More details are presented in S7 Table. R1 refers to the ratio of distributions of coprostanol/(coprostanol + 24-ethylcoprostanol) used to discriminate the herbivore fingerprint from human (herbivore = 0.38 < R1 < 0.73 = human, [20]). R2 refers to the ratio of distributions of (coprostanol + epicoprostanol)/(24-ethylcoprostanol + 24-ethylepicoprostanol) used to identify the omnivore fingerprint (R2 > 1, [7]). R3 refers to the ratio of distributions of epicoprostanol/(cholestanol + coprostanol) used to discriminate the herbivore fingerprint from human (human = 0.01 < R3 < 0.1 = cattle and horse, [21]). R4, the diagnostic ratio for the horse fingerprint, is “not applicable” (NA) because no horses were present on this high Arctic site (see Text). PCA-4 refers to the predictive PCA and its corresponding HCPC built with the distribution of the four main 5β-stanols (coprostanol, epicoprostanol, 24-ethylcoprostanol and 24-ethylepicoprostanol) in the human, dog, lemming and reindeer reference samples from our database. PCA-11 refers to the predictive PCA and its corresponding HCPC built with the distribution of eleven 5β-stanols in the human, dog, lemming and reindeer reference samples from our database.
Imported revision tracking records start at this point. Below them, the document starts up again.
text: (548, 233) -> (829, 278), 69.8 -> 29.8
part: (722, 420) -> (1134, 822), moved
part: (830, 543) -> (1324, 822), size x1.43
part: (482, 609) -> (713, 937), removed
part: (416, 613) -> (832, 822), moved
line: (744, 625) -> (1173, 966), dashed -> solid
Reindeer and horses are herbivores so diagnostics between ratios and multivariate analyses can be compared.

Fig 7. Multivariate analyses to identify the faecal fingerprints of soil samples from the Tofa site (Sai͡an Mountains) based on only the four compounds commonly used in the literature: coprostanol, epicoprostanol, 24-ethylcoprostanol and 24-ethylepicoprostanol.
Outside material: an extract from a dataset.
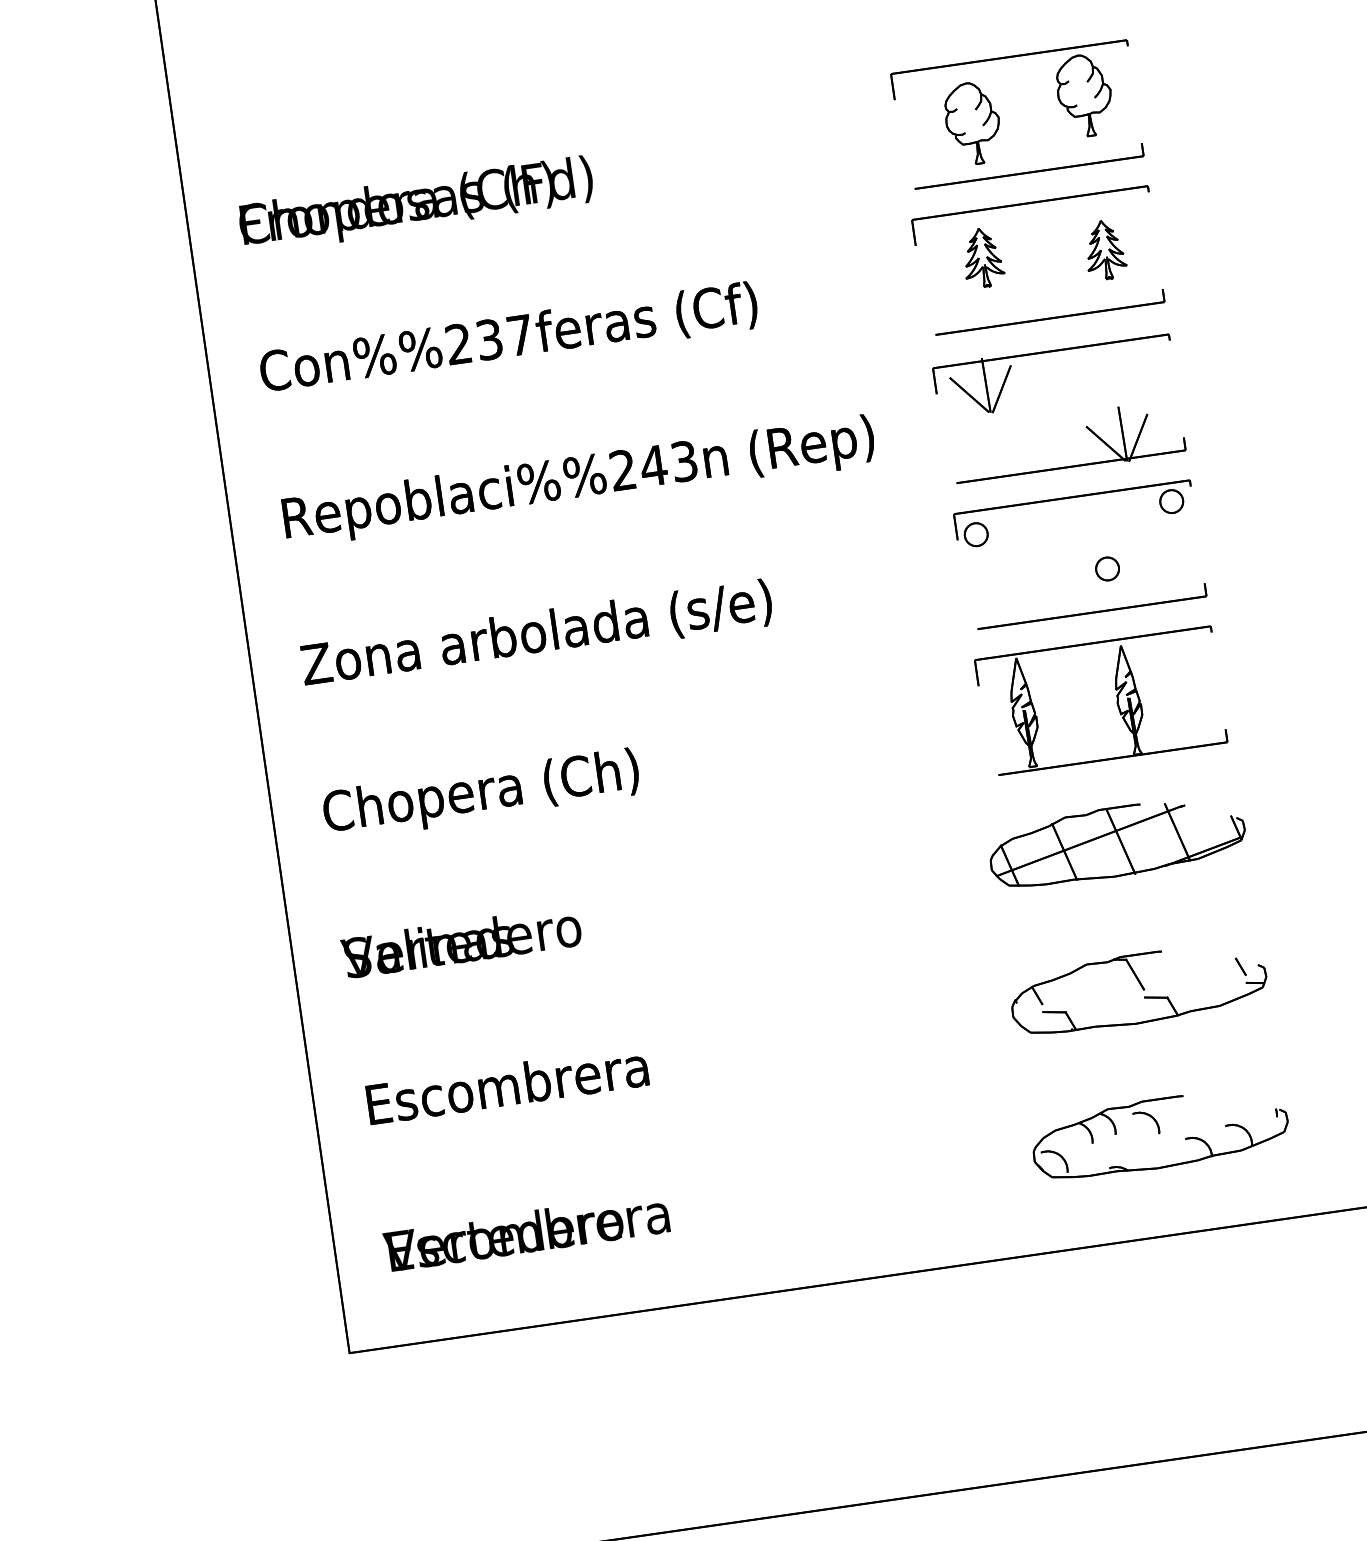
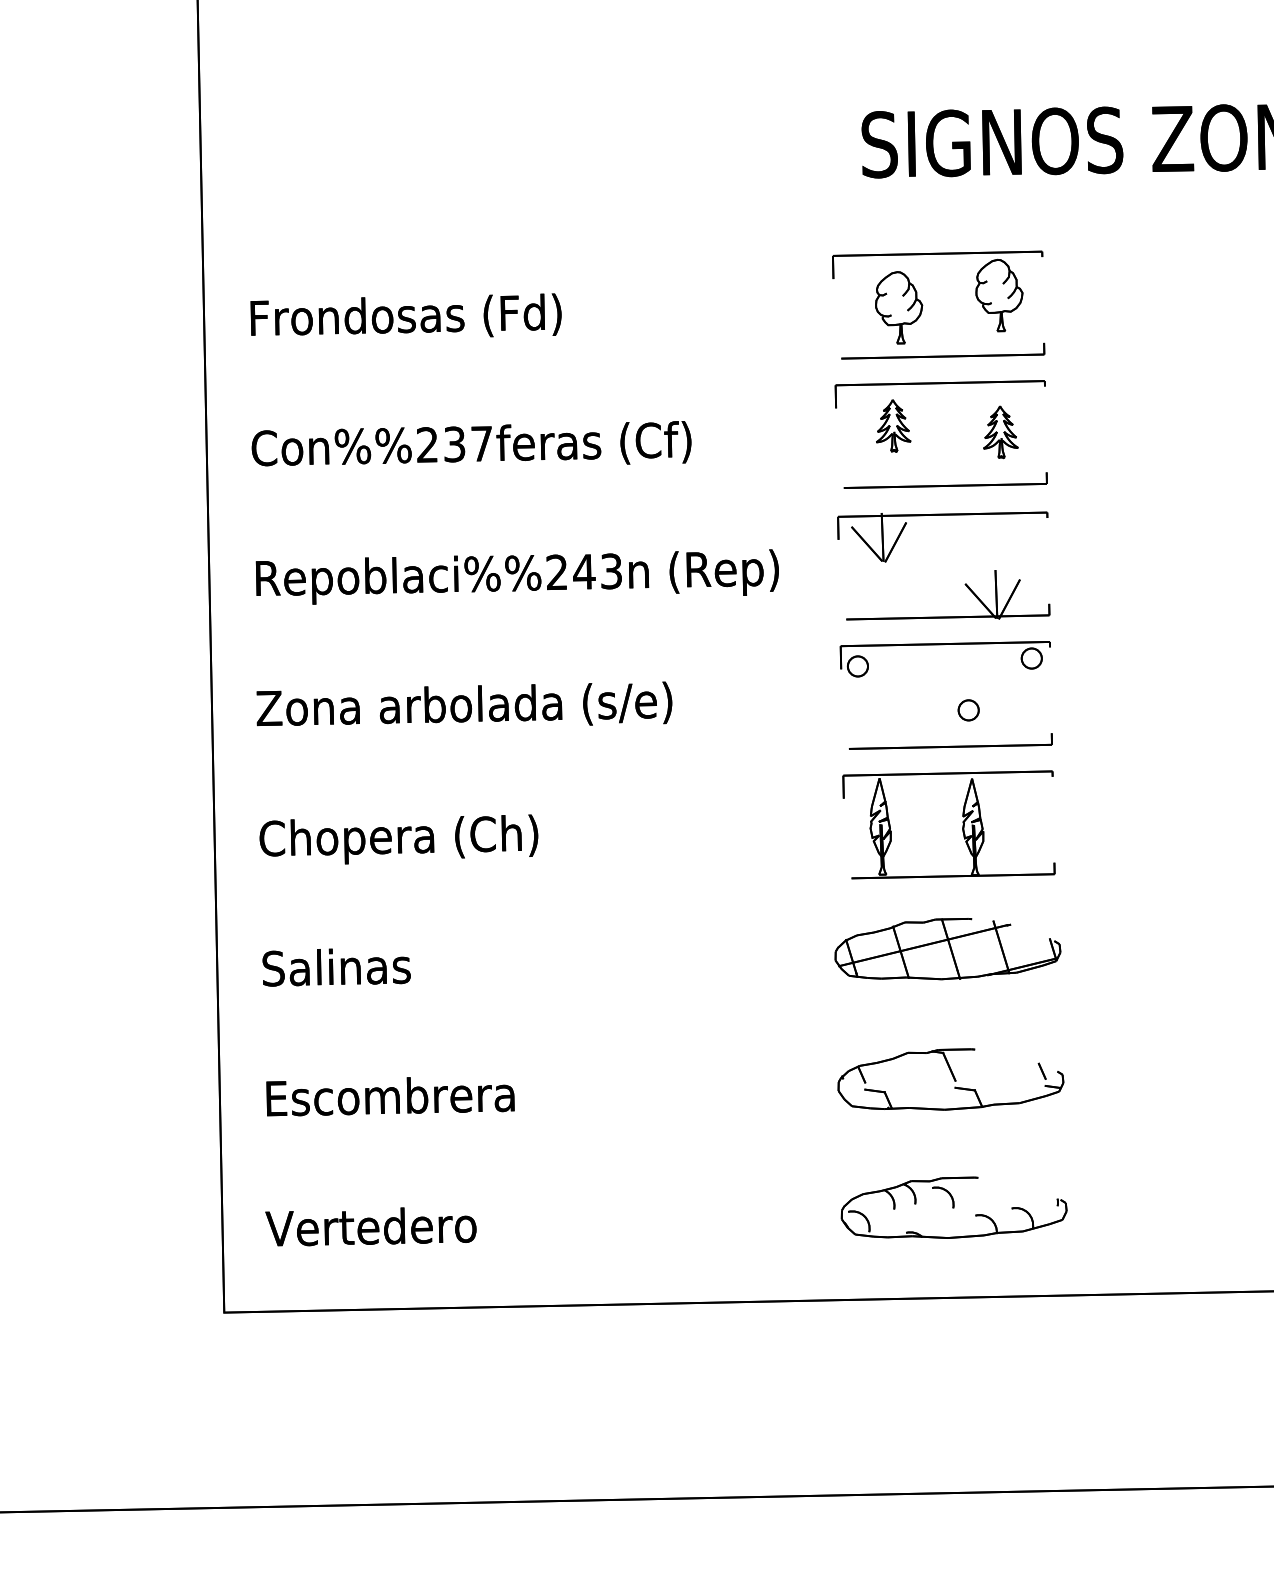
text: (416, 204) -> (405, 318), Chopera (Ch) -> Frondosas (Fd)
text: (461, 942) -> (365, 966), Vertedero -> Salinas
text: (526, 1232) -> (391, 1226), Escombrera -> Vertedero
PCA and HCPC of the four main 5β-stanols distribution (arcsine-root transformed) of reference faecal material from dog (D), horse (H), human (Hu) and reindeer (R) and soil samples (Saian). Reference and soil samples nomenclature can be found in S2 Table. (A) PCA score plot of PC1 and PC2. The high variance explained by the first two PCs is due to the low number of variables (four). (B) PCA correlation circle of PC1 and PC2. (C) Dendrogram obtained by HCPC from the first two PCs of the PCA.

Fig 8. Multivariate analyses to identify the faecal fingerprints of soil samples from the I͡Amal peninsula site based on only the four compounds commonly used in the literature: coprostanol, epicoprostanol, 24-ethylcoprostanol and 24-ethylepicoprostanol.

PCA and HCPC of the four main 5β-stanol distribution (arcsine-root transformed) of reference faecal material from dog (D), human (Hu), lemming (L) and reindeer (R) and soil samples. Reference and soil sample nomenclature can be found in S2 Table. (A) PCA score plot of PC1 and PC2. The high variance explained by the first two PCs is due to the low number of variables (four). (B) PCA correlation circle of PC1 and PC2. (C) Dendrogram obtained by HCPC calculated from the first two PCs of the PCA.